Start Them Young!

by Jessica W on August 24, 2009

Melat and her "big girl checkbook"

Melat and her "big girl checkbook"

I’m not sure how many readers here at DebtKid have children, but I have two.  In our family we joke that we didn’t have debt before we had kids. I actually believed this until a few days ago when I was clearing some old files and found our financial paperwork from when we were first married—before kids.  I was really surprised about just how much debt we had.  Car loans, small credit cards and, and student loan debt. Oh my! Even worse, we had nothing in savings.  No emergency fund, no vacation fund, nothing.  

Two adoptions later, we actually had about the same amount of debt we did back then before we felt like we were in debt

 We didn’t begin to feel the pressure of debt, until we had kids who rely on us, and when we realized that we were modeling unhealthy behavior over a long term. (We definitely don’t want to be supporting fiscally-irresponsible adults later on!)

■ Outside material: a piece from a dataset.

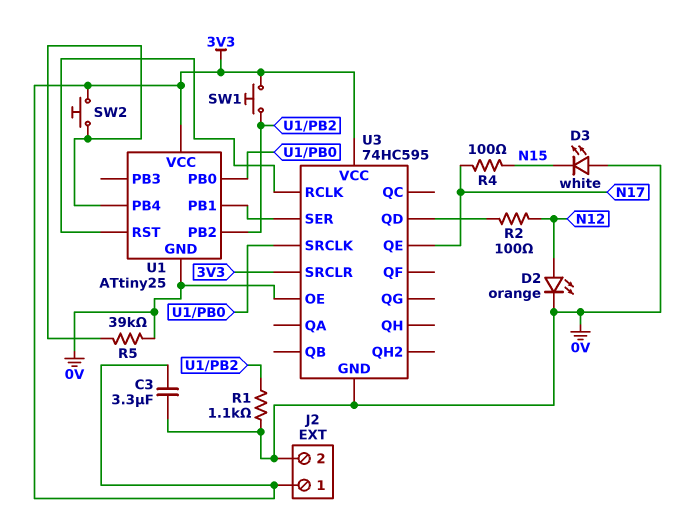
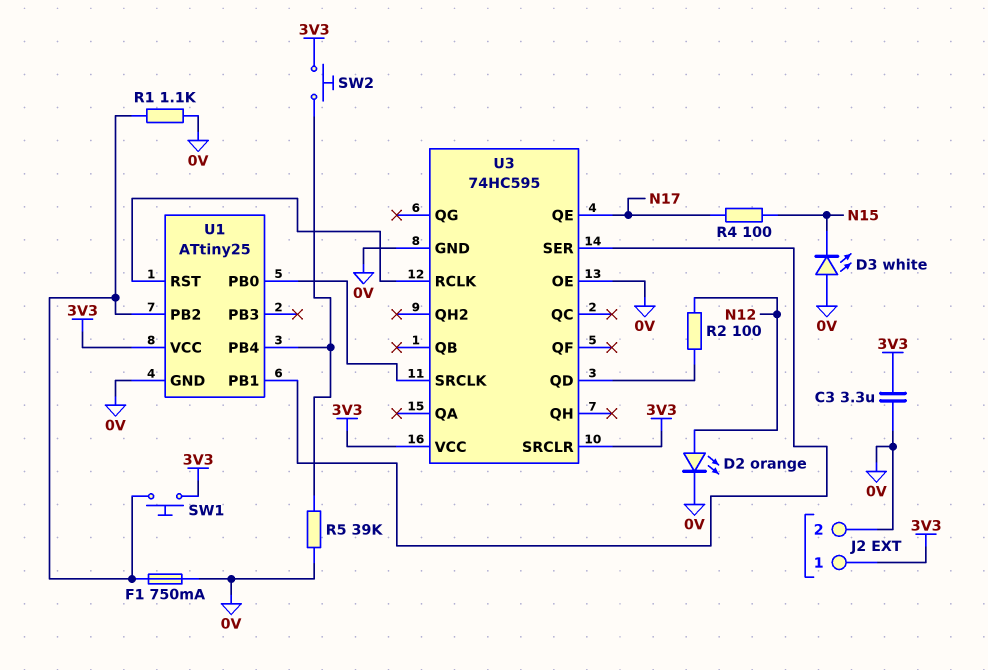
F1: none -> 750mA (0V, U1/PB2)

Kids really do grow you up, don’t they? 

 Tomorrow my youngest daughter is turning four years old.  Last September I brought her to America as an adoptee from Ethiopia. She’s a brainy, precocious little tyke, and extraordinarily responsible.  She’d been socking away money in her purse from her chores for some time (when she wants money, she folds the socks on laundry day for a total of $.50 per load of wash).

 She got some birthday money in the mail and a gift card for a bookstore in the mail today and asked to go shopping, so I shook down her room for all her money (and was surprised to see she’d consolidated it all into her purse!), put her ID  in her bag and told her we’d go to the bookstore and the bank—and get her a proper “grown up” bank account like mine.

 She carefully pulled four dollars and her gift card out to buy her two books at the bookstore, and then we went to the bank. 

She walked up to the teller, plunked down her money, her Green Card and her passport and told the teller “I’m thinkin’ about it and I want a bank.” 

 Boy was I surprised, when she pulled her cash out of her purse, and gave the teller $158.75, and carefully reserved twelve cents “just in case” for her purse.  (She must be knocking over 7-11s after story time or something—I don’t know where she came up with so much cash in eleven months!).

 She’s excited to have her new bank book and was really surprised to learn that more money will come into the bank account just because she has her money there. My husband and I can model health money behaviors, and start teaching fiscal responsibility and stewardship from a young age.

 I’m looking forward to trips to the bank with my little one to deposit her “sock money” complete with her little deposit slips.  In later years, it will make for excellent math lessons but for now, it’s a great way for her to have responsibility for her bank book without the fear of the actual cash being flushed down the potty or meeting some other untimely fate.

These “kiddie accounts” usually take $5 to open and have no annual fee, so there’s no reason not to open one for your kiddo regardless of age.

(Just a side note that the interest rates are incredibly dismal, at 0.02%, so when the sock money accumulates to a little bit more, we’ll move her money into a money market account. Now that she’s got the savings bug, I expect we’ll have the minimum $500 in a little hot-pink purse around her by Christmas).